EP #66 - Race, Emergency Management & Pandemic , DeeDee Bennett and Njoki Mwarumba
Today, we have a discussion of COVID-19, race, and emergency management with DeeDee Bennett and Njoki Mwarumba.
DeeDee Bennett is an Assistant Professor in the College of Emergency Preparedness, Homeland Security, and Cybersecurity at the University at Albany, State University of New York. Her research interests include emergency management, socially vulnerable populations during disasters, emergency communications, disaster policy, and mobile wireless communications. She broadly examines the influence and integration of advanced technologies on the practice of emergency management, and for use by vulnerable populations.
Dr. Bennett received her Ph.D. from Oklahoma State University in Fire and Emergency Management. In addition to bringing expertise in emergency management, she has a unique academic background having received both her M.S. in Public Policy and B.S. in Electrical Engineering from the Georgia Institute of Technology. She is an Advisory Board Member for the Institute for Diversity and Inclusion in Emergency Management (I-DIEM).
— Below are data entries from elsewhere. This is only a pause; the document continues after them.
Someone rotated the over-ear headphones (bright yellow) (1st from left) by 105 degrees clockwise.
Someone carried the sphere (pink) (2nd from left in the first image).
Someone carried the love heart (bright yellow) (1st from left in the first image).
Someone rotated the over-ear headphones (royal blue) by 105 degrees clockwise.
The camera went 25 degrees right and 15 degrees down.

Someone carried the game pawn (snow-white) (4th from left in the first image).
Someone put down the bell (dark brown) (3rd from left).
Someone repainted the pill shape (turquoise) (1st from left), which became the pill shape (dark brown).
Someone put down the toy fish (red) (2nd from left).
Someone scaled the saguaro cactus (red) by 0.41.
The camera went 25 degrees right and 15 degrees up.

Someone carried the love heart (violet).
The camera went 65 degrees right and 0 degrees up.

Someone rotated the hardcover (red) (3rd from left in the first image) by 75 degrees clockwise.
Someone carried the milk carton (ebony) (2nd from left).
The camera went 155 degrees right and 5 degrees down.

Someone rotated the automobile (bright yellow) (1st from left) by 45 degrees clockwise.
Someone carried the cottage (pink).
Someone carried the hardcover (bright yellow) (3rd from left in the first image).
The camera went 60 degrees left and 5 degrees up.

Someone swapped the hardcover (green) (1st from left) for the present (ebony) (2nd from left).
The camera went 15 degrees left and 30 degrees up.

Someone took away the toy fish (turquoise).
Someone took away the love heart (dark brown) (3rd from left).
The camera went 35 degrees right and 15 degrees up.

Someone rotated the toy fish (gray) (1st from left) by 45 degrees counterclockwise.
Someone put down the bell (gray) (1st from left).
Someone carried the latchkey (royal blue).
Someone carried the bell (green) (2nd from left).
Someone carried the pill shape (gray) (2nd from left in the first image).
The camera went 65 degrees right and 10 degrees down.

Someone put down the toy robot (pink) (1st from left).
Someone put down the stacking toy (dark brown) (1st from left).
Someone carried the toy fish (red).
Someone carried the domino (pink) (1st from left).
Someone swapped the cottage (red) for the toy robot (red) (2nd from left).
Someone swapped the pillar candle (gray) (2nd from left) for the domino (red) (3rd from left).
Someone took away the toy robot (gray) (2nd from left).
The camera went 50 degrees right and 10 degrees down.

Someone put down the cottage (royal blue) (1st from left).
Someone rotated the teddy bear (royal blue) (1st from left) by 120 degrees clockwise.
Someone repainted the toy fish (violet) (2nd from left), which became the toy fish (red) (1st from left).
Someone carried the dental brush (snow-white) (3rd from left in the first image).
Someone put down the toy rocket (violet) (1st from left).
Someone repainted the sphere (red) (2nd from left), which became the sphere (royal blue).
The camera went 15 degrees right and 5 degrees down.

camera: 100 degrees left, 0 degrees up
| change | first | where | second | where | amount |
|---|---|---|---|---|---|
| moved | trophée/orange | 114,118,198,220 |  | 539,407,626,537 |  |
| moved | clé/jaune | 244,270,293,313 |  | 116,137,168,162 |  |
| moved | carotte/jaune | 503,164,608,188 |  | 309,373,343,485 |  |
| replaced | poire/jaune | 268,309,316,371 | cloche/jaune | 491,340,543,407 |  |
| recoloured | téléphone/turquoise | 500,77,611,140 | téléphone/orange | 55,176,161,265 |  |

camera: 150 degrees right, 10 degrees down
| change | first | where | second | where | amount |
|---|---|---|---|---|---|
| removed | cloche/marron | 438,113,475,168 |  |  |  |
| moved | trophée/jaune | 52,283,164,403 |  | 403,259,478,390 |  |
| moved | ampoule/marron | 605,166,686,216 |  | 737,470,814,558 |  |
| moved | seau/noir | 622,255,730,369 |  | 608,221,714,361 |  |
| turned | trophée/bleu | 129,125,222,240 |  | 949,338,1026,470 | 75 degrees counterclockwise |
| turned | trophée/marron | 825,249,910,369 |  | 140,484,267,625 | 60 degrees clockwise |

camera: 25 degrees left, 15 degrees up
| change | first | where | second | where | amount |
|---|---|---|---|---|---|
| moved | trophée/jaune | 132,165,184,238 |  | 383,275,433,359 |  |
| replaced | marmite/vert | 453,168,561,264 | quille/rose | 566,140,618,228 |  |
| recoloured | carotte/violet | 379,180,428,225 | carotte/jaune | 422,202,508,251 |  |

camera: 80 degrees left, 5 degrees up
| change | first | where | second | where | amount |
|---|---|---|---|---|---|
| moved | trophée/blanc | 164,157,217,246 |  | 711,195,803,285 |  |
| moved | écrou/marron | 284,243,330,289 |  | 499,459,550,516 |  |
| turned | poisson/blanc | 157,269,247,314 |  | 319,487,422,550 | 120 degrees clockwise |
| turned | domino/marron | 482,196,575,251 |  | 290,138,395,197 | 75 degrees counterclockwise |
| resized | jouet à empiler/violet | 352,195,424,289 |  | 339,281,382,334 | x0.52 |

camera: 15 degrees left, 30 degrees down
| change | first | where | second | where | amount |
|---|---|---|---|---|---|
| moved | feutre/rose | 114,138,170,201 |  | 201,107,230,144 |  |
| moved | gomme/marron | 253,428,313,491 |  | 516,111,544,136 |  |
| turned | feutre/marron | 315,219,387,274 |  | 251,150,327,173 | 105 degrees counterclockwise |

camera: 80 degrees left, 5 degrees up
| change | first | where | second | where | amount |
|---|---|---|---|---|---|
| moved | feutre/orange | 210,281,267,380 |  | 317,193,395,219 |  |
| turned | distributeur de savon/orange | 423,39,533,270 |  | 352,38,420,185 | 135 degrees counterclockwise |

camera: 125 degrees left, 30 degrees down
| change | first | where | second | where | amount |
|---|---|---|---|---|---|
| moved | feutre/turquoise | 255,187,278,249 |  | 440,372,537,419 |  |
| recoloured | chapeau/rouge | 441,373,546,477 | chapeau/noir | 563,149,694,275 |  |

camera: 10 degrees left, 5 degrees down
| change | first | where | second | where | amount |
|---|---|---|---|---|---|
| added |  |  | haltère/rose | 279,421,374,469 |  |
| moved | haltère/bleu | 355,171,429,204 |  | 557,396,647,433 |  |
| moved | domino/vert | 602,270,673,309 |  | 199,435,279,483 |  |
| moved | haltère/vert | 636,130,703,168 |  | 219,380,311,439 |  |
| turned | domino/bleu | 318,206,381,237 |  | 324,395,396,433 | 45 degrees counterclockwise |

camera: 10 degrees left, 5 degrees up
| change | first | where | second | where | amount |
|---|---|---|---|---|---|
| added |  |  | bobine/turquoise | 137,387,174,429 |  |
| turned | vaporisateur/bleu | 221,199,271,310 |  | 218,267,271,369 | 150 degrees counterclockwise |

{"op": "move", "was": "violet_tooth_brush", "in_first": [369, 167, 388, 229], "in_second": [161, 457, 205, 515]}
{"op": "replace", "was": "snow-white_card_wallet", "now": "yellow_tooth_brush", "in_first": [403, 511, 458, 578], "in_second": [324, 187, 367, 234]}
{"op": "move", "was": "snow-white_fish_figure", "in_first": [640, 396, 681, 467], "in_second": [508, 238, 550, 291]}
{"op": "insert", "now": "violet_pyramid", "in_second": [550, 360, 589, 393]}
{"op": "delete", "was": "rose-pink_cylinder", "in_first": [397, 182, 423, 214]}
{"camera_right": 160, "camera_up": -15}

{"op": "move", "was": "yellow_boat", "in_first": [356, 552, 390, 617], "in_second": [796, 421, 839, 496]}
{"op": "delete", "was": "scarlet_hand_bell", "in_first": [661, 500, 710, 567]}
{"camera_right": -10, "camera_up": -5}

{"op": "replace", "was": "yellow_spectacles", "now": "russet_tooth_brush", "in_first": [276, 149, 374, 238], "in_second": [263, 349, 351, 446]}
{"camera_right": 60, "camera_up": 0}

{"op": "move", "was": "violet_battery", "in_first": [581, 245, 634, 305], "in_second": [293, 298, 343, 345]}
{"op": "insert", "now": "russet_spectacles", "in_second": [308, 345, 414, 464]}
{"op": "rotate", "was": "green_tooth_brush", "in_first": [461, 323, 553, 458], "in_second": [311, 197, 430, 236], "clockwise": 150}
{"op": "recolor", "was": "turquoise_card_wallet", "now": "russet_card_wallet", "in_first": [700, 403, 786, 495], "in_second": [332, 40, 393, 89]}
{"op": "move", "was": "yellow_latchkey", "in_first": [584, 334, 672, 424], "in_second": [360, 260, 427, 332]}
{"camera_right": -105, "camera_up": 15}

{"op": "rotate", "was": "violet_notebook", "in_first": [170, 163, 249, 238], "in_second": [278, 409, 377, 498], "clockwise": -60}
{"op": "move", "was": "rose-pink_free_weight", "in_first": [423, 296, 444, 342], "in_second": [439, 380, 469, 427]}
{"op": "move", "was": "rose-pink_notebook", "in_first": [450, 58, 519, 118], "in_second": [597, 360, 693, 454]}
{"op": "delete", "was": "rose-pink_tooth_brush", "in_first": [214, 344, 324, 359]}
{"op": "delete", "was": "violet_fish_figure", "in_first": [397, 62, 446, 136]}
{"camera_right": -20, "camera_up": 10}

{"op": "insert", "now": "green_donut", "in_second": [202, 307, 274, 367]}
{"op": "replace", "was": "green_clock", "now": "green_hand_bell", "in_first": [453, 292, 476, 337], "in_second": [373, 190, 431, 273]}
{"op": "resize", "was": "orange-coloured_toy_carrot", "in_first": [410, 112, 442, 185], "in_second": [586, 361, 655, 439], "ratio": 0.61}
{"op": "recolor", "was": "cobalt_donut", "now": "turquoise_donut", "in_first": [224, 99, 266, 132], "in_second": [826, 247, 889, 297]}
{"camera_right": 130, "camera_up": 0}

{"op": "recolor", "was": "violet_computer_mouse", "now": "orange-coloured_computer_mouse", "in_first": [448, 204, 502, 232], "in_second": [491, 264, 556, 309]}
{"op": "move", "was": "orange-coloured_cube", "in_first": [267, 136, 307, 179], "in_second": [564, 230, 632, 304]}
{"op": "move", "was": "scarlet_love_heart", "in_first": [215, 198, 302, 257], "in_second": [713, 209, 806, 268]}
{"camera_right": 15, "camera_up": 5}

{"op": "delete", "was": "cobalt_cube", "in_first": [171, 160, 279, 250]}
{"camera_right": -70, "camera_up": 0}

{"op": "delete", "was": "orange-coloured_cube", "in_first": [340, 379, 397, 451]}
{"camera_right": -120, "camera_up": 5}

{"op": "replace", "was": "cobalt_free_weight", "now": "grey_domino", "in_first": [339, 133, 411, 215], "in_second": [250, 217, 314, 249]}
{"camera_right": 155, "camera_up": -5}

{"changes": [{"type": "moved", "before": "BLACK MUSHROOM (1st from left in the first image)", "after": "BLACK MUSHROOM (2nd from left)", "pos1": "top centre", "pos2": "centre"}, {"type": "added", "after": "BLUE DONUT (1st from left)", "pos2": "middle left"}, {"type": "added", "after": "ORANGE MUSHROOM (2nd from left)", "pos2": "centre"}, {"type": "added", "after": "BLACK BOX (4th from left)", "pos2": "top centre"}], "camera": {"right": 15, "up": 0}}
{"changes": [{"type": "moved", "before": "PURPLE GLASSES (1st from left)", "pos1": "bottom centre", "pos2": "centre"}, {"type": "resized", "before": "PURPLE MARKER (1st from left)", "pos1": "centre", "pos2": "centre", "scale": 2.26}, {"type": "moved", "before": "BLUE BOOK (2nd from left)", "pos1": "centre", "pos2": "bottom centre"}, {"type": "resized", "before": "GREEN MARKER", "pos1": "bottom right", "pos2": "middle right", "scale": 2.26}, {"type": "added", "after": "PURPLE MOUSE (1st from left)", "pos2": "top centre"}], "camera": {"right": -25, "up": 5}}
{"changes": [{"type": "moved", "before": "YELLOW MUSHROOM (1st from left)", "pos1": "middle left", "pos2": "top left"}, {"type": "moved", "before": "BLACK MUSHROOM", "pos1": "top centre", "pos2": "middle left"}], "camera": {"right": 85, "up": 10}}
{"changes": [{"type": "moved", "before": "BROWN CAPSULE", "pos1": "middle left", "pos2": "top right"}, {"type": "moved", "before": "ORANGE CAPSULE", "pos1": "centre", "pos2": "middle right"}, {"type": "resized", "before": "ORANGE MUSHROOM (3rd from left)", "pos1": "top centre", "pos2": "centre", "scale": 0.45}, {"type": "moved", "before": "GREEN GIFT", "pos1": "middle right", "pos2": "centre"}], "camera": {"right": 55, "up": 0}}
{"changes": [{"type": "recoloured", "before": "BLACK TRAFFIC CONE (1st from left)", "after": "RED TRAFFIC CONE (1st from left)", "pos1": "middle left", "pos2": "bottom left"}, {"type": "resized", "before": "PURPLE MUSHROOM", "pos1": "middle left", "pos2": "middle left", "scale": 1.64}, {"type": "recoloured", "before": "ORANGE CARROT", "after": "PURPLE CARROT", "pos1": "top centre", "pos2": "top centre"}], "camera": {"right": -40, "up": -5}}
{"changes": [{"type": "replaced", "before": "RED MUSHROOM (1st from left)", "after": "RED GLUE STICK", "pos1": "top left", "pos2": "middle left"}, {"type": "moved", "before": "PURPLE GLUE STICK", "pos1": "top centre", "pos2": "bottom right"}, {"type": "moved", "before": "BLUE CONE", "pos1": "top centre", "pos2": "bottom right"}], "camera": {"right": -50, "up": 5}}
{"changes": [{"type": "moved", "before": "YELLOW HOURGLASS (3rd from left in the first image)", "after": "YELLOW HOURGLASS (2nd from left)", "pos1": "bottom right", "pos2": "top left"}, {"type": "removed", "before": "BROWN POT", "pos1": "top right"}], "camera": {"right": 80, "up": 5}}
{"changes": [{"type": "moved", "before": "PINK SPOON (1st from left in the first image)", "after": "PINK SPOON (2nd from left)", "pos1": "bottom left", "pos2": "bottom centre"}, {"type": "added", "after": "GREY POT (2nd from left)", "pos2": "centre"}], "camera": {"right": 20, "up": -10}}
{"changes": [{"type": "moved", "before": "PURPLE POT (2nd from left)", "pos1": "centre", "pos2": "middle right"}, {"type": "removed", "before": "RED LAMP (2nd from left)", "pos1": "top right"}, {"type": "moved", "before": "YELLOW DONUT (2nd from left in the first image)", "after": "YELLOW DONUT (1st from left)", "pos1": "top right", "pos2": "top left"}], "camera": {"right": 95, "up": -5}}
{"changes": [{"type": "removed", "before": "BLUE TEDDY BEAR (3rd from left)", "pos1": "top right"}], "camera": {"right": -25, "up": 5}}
Early in her Ph.D. graduate studies at Oklahoma State University, Njoki Mwarumba briefly worked with a USAID funded consultancy team. The team was funded to develop a national pandemic preparedness plan for Kenya in collaboration with Kenyas National Disaster Operation Centre. During that consultancy a colleague recommended the book 'The New Plagues': Pandemics and Poverty in a Globalized world' by Stefan Kaufmann. The confluence of these two events resulted in Njoki's dedicated focus on understanding how people, systems and institutions interact with public health disasters and pandemics. Her dissertation focus was on the role social vulnerability indicators played during the H1N1 pandemic of 2009.
Dr. Njoki Mwarumba now teaches Emergency Management and Disaster Science at the University of Nebraska Omaha.